This offering memorandum constitutes a prospectus for the purpose of the Luxembourg law dated July 10, 2005 on
Prospectuses for Securities, as amended.
The Notes and the related Guarantees have not been and will not be registered under the U.S. Securities Act or the
securities laws of any state of the United States and may not be offered or sold within the United States or to, or for the
account or benefit of, U.S. persons (as defined in Regulation S under the U.S. Securities Act ("Regulation S")) except
pursuant to an exemption from, or in a transaction not subject to, the registration requirements of the U.S. Securities Act.
The Notes and the related Guarantees are being offered and sold outside the United States in reliance on
Regulation S and within the United States to "qualified institutional buyers" ("QIBs") in reliance on Rule 144A of the
U.S. Securities Act ("Rule 144A").
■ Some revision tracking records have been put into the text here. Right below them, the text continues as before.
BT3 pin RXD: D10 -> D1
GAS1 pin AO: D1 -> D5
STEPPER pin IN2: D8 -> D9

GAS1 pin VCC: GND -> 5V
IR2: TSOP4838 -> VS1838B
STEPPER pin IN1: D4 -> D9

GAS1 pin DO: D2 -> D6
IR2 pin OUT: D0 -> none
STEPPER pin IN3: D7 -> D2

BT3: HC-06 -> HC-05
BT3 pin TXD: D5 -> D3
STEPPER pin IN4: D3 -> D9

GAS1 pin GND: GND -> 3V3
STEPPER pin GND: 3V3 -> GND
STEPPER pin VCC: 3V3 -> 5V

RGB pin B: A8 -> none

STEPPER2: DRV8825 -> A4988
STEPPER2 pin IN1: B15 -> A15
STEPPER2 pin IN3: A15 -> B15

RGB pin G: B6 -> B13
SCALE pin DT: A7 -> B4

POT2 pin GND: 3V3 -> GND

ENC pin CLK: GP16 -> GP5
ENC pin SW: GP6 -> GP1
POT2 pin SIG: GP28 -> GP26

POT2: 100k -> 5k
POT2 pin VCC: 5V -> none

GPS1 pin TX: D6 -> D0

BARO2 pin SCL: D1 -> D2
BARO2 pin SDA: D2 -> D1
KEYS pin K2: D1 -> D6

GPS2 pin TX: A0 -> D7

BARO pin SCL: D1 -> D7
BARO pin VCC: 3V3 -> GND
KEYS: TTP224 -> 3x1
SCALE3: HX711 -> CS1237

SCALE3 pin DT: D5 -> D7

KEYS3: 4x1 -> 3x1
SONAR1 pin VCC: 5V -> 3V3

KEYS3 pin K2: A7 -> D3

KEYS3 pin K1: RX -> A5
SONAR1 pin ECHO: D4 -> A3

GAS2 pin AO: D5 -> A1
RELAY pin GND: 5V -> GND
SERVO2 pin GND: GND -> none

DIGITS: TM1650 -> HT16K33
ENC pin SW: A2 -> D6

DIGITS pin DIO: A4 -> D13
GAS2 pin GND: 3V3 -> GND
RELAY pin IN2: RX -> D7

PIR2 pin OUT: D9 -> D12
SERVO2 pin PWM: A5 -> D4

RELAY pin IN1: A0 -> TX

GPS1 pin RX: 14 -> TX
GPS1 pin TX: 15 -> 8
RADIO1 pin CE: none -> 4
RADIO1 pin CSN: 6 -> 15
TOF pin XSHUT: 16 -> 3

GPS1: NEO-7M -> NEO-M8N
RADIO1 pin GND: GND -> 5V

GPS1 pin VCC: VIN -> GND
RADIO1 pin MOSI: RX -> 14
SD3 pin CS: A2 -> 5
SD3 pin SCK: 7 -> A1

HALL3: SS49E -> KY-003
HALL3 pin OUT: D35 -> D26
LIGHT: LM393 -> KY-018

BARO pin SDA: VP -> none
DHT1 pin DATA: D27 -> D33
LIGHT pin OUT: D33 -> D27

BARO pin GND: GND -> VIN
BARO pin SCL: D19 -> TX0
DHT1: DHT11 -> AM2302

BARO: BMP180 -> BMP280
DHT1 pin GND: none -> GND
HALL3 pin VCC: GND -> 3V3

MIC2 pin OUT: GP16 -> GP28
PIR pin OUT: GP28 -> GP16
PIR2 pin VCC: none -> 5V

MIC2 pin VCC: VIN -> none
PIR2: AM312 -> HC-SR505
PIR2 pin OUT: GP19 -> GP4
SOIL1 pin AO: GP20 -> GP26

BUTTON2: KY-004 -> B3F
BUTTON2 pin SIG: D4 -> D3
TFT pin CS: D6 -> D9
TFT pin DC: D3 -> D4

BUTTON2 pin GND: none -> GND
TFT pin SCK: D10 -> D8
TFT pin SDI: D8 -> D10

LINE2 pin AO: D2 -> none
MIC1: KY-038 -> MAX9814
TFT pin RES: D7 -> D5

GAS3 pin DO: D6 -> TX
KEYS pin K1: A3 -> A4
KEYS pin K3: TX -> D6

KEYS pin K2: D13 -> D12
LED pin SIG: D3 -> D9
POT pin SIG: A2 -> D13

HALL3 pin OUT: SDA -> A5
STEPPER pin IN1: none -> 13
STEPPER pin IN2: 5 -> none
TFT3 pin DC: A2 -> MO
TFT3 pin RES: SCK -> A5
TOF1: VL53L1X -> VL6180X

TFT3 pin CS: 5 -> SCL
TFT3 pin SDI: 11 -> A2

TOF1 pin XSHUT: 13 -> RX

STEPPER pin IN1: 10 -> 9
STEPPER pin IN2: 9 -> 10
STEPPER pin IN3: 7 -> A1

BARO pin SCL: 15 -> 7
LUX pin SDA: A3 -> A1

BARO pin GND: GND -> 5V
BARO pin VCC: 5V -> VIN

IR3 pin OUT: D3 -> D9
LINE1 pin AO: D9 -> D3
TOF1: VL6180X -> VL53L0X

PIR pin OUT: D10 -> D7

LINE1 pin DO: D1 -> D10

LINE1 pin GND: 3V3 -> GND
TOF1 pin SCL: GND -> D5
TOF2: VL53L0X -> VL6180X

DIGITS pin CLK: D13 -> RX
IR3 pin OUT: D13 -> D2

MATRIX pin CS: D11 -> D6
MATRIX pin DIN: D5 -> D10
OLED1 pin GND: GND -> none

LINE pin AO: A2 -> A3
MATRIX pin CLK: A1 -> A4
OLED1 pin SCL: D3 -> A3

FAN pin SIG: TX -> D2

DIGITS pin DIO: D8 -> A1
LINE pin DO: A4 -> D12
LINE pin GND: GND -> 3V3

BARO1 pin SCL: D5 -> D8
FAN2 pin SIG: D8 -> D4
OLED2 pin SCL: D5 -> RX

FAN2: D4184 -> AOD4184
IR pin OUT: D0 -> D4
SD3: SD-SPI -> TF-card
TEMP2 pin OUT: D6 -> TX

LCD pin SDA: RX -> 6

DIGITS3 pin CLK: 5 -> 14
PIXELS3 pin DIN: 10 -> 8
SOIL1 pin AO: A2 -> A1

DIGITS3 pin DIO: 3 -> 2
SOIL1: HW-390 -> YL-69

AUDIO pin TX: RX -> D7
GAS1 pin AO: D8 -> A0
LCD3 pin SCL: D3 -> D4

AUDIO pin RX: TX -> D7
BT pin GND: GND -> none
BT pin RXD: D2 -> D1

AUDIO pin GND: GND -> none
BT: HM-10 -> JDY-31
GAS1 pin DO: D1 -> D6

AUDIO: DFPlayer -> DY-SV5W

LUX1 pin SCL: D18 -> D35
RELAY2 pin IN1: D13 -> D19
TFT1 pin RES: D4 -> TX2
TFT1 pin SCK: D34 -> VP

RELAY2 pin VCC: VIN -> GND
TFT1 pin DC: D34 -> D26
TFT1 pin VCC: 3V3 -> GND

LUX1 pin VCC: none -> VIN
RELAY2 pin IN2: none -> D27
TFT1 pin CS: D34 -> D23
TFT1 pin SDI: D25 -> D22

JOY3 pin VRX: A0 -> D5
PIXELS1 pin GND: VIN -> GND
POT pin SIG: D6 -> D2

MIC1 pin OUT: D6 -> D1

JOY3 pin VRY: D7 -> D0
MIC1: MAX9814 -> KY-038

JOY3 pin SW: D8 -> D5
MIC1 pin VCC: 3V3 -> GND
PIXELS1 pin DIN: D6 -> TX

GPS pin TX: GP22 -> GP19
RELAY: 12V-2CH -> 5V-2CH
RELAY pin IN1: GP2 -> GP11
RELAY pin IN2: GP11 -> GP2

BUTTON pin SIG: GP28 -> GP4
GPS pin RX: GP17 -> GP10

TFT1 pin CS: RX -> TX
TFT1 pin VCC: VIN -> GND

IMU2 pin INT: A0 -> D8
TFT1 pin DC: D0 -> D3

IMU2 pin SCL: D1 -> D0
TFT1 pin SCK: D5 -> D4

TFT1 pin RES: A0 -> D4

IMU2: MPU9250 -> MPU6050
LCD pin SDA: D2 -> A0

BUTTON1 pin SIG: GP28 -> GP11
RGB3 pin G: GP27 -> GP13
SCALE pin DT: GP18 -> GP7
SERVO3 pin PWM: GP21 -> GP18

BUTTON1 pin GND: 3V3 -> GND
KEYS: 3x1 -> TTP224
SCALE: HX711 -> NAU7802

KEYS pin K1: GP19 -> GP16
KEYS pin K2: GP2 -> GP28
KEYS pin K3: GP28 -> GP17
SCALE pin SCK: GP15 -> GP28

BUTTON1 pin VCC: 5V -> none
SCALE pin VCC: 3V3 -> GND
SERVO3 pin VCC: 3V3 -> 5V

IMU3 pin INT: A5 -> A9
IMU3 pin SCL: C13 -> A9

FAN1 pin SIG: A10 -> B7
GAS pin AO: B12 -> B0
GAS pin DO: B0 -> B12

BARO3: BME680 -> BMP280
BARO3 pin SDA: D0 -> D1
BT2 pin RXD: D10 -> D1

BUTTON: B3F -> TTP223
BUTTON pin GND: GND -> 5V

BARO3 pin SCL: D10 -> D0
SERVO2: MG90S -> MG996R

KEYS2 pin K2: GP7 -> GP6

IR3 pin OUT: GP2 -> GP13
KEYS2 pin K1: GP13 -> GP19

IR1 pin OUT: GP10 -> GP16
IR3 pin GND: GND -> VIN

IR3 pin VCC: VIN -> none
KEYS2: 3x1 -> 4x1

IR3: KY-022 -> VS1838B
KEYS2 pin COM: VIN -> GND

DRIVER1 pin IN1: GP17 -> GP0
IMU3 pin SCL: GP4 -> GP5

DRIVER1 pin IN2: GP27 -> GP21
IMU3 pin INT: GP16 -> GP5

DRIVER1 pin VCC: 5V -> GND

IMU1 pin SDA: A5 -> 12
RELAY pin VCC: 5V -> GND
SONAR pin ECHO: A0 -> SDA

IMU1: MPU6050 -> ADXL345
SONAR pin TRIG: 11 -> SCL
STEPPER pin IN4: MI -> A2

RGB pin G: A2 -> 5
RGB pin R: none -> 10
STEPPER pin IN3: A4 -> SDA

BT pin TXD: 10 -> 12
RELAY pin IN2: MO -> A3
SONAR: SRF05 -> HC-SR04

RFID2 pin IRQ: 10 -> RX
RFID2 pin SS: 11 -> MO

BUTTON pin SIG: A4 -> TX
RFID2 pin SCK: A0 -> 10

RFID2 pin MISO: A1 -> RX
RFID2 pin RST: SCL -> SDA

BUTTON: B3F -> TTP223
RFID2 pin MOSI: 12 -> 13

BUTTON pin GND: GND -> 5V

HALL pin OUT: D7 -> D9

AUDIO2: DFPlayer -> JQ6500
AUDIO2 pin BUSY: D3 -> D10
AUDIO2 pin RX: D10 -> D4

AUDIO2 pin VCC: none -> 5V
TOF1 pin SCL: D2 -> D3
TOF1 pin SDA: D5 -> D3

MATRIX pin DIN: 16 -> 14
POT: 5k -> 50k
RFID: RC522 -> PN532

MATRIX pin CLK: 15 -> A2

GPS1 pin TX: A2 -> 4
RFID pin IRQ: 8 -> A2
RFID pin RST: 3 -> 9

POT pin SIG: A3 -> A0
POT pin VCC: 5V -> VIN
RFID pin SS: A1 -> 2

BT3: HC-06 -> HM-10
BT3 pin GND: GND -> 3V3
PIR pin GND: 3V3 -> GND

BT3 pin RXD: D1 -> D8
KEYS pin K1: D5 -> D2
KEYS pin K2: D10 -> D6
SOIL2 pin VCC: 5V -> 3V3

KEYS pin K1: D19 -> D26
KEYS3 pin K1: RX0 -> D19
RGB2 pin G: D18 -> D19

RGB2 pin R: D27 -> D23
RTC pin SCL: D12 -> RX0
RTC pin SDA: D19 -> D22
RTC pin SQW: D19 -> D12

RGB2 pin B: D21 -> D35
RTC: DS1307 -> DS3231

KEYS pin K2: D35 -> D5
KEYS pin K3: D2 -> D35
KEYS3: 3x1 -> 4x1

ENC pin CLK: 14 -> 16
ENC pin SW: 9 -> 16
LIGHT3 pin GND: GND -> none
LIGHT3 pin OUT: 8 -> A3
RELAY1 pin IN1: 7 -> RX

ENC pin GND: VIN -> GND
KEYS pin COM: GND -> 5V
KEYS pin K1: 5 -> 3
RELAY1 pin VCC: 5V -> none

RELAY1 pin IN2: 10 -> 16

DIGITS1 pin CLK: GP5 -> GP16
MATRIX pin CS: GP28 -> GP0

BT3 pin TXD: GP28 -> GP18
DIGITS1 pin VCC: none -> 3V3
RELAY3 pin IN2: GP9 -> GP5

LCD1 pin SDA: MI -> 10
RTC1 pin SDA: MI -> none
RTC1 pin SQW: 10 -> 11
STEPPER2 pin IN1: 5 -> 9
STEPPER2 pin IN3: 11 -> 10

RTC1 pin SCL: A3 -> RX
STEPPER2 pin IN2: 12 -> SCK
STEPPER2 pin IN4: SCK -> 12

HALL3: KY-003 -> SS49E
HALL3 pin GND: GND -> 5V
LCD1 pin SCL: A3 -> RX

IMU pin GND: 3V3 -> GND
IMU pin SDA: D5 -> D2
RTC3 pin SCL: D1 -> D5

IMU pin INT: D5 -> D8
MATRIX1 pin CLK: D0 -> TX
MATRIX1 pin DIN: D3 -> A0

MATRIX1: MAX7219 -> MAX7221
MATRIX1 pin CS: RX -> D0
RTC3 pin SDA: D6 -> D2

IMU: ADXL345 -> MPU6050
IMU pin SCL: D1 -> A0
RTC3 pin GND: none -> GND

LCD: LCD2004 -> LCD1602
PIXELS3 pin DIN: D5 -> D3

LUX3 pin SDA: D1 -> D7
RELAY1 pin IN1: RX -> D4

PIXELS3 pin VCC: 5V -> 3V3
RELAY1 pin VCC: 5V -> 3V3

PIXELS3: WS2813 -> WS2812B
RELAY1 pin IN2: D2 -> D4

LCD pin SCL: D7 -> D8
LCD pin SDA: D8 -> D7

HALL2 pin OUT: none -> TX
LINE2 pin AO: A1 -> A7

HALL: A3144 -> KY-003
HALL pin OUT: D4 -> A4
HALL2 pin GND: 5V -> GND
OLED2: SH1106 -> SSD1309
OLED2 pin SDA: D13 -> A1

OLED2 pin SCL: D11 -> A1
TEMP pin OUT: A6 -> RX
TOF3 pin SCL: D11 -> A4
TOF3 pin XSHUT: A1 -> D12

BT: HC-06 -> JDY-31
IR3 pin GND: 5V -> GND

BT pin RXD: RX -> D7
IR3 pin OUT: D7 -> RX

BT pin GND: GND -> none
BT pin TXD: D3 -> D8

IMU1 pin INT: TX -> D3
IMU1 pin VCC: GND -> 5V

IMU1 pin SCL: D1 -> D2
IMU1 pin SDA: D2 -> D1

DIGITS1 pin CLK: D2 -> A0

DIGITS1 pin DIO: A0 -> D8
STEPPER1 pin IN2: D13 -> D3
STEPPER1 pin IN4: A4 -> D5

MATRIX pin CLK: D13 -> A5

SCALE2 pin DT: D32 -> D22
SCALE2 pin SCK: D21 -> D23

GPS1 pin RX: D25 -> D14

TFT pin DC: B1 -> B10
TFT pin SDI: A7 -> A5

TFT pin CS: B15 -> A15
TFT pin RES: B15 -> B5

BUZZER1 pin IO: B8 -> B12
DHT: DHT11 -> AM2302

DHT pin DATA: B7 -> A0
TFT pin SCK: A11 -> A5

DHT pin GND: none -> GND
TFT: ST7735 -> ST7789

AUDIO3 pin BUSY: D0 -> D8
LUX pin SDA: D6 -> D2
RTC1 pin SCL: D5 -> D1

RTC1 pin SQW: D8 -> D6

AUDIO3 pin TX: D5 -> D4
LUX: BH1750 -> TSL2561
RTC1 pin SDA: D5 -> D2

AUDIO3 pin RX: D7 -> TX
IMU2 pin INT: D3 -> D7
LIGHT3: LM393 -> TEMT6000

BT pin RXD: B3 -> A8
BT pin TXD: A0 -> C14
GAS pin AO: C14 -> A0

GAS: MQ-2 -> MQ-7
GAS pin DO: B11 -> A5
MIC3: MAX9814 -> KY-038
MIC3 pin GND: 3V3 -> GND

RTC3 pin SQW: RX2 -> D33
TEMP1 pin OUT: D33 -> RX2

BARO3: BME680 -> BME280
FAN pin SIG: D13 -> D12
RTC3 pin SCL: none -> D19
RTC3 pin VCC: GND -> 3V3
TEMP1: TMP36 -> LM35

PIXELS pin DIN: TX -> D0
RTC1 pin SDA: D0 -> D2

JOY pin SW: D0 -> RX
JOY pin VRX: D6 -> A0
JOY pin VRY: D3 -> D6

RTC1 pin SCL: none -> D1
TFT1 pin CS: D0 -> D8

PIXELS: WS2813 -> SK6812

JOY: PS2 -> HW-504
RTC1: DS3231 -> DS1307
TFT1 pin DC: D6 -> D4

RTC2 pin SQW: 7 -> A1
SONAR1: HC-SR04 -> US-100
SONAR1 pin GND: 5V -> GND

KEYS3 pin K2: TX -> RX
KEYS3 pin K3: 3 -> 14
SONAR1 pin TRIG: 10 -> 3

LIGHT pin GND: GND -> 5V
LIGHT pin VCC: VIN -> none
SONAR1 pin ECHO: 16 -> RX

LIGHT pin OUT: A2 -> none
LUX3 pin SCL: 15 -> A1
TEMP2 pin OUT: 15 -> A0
Prospective purchasers are hereby notified that the sellers of the Notes may be relying on
i


the exemption from the provisions of Section 5 of the U.S. Securities Act provided by Rule 144A. For a description of these
and certain other restrictions on offers, sales and transfers of the Notes and the distribution of this offering memorandum, see
"Transfer Restrictions".
The Notes and the Guarantees have not been approved or disapproved by the U.S. Securities and Exchange
Commission (the "SEC"), any state securities commission in the United States or any other U.S. regulatory authority,
nor have any of the foregoing authorities passed upon or endorsed the merits of the Offering of the Notes or the
accuracy or adequacy of this offering memorandum. Any representation to the contrary is a criminal offense in the
United States.
The Notes and the related Guarantees are subject to restrictions on transferability and resale and may not be
transferred or resold except as permitted under the U.S. Securities Act and applicable state securities laws pursuant to
registration thereunder or exemption therefrom. You should be aware that you may be required to bear the financial risks of
this investment for an indefinite period of time.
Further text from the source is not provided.